Il est parfois difficile de se réveiller, surtout quand l'on sait très bien les douleurs qui nous attendent. Abigaïl préférait la présence obscure de la nuit à celle aveuglante du soleil éclatant ; il est beaucoup plus simple de passer inaperçu la nuit qu'en plein jour.

Lève toi, et va où l'odeur pure t'emporte !

Abigaïl se leva du sol où elle s'était reposée quelque temps, essuya ses pantalons et replaça rapidement le collet de sa chemise. Une fois les vêtements placés, vint le tour des cheveux, ceux-ci ébouriffés furent difficiles à replacer, mais Abigaïl n'avait pas réellement envie d'y passer la journée ; elle les laissa donc ainsi, porta ses mains sur ses oreilles pour bloquer toute intrusion et marcha la tête basse et d'un pas vif.

Elle s'arrêta brusquement devant une statue où l'on pouvait voir une petite fille tenir la main de sa mère, celle-ci avec un bébé dans les bras. Elle s'assit donc par terre et y jeta un long regard rempli de questionnement.

Assise tranquillement en regardant la statue, elle balançait de l'avant vers l'arrière réglée comme une horloge…

_____________
Ouvrez les yeux et vous verrez, fermez-les et vous comprendrez!
Abigaïl Dulong
Autiste


Message Jeu 13 Mar 2008 | 16:59  Répondre en citant

Nulle trace de sa maison. Où qu'il aille, Leno ne trouvait aucun indice vers la sortie. Il tournait en rond dans le parc, contournant les bosquets trop sombres, évitant les étendues trop dégagées, fuyant les alentours d'une drôle de dame en grande robe qui criait fort fort en courant vite vite vite, si vite que ses yeux avaient du mal à la suivre…

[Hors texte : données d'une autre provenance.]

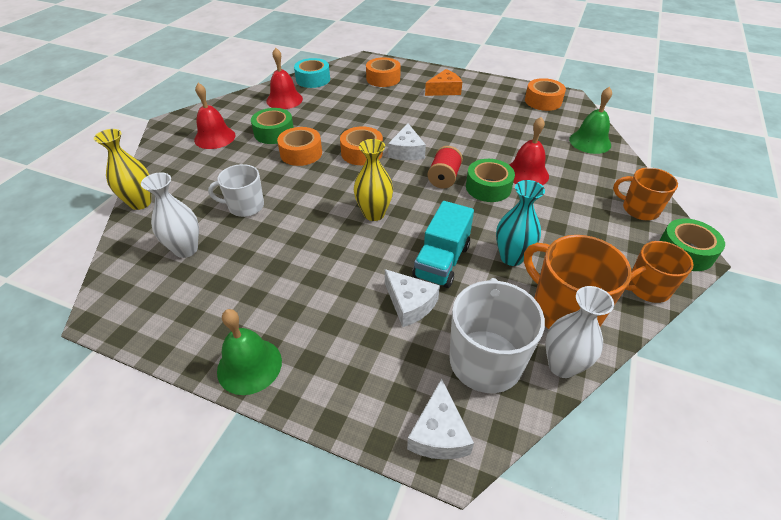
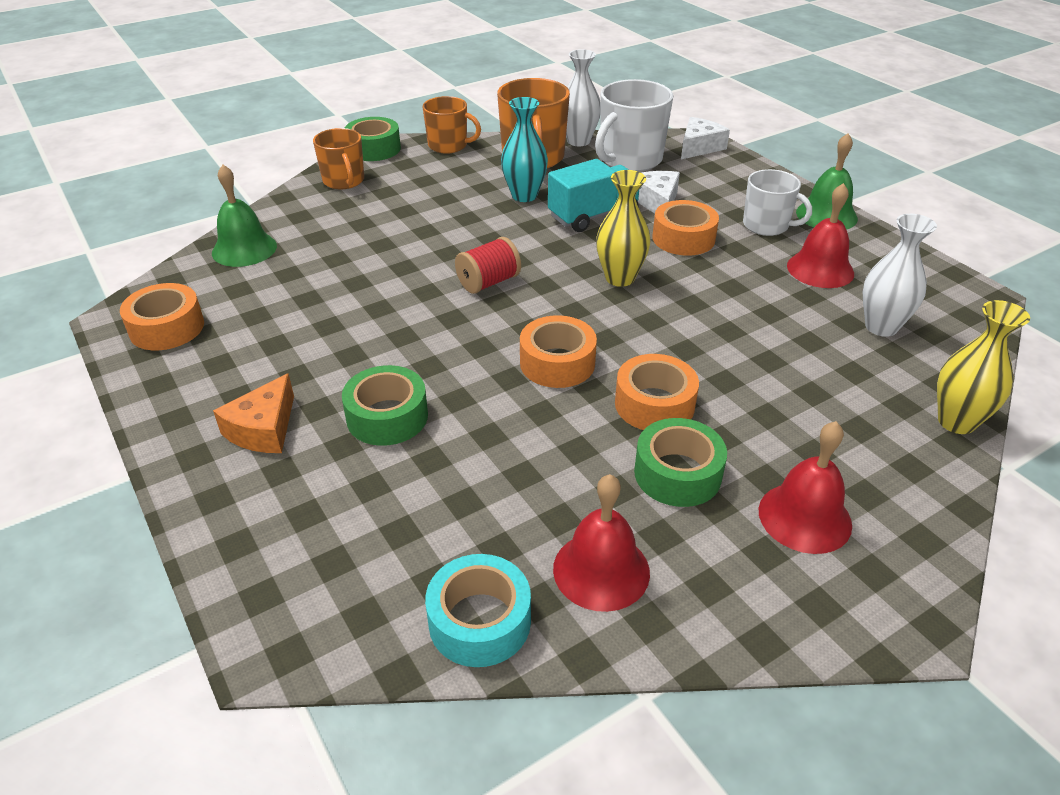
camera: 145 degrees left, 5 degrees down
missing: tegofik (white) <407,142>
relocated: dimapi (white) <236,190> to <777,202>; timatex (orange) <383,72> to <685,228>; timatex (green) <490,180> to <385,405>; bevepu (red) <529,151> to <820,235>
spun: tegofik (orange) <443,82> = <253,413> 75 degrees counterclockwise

Mais pourquoi de l'herbe ?

Où était passée la neige ? Et les grands grands sapins ?

Désemparé, Leno marchait sans vraiment s'en rendre compte, errant vainement, de fontaine en fontaine, de statue en statue. Mais voilà qu'au pied de l'une d'elle se tient quelqu'un ! Le premier réflexe de Leno, lorsqu'il s'aperçut de cette présence, fut de se figer. Le second, de regarder autour de lui si la voie était libre… Mais de la même manière que le balancement métronomique de l'indésirable l'avait d'abord masquée à ses yeux, il exerçait désormais sur Leno un étrange intérêt. Quel drôle de jeu !

Il s'approcha doucement doucement, le plus discrètement dont un ourson était capable, pour s'apercevoir que de près, le pendule vivant était une fille aux bras bizarres, collés sur la tête. Elle regardait fixement la statue, une drôle de statue, avec une dame et un enfant qui se donnaient la main, et quelque chose d'accroché à elle aussi de plus petit qu'un enfant encore, petit petit… Que c'était bizarre !

< C'est quoi ? >

Aucun son n'était sorti de sa bouche.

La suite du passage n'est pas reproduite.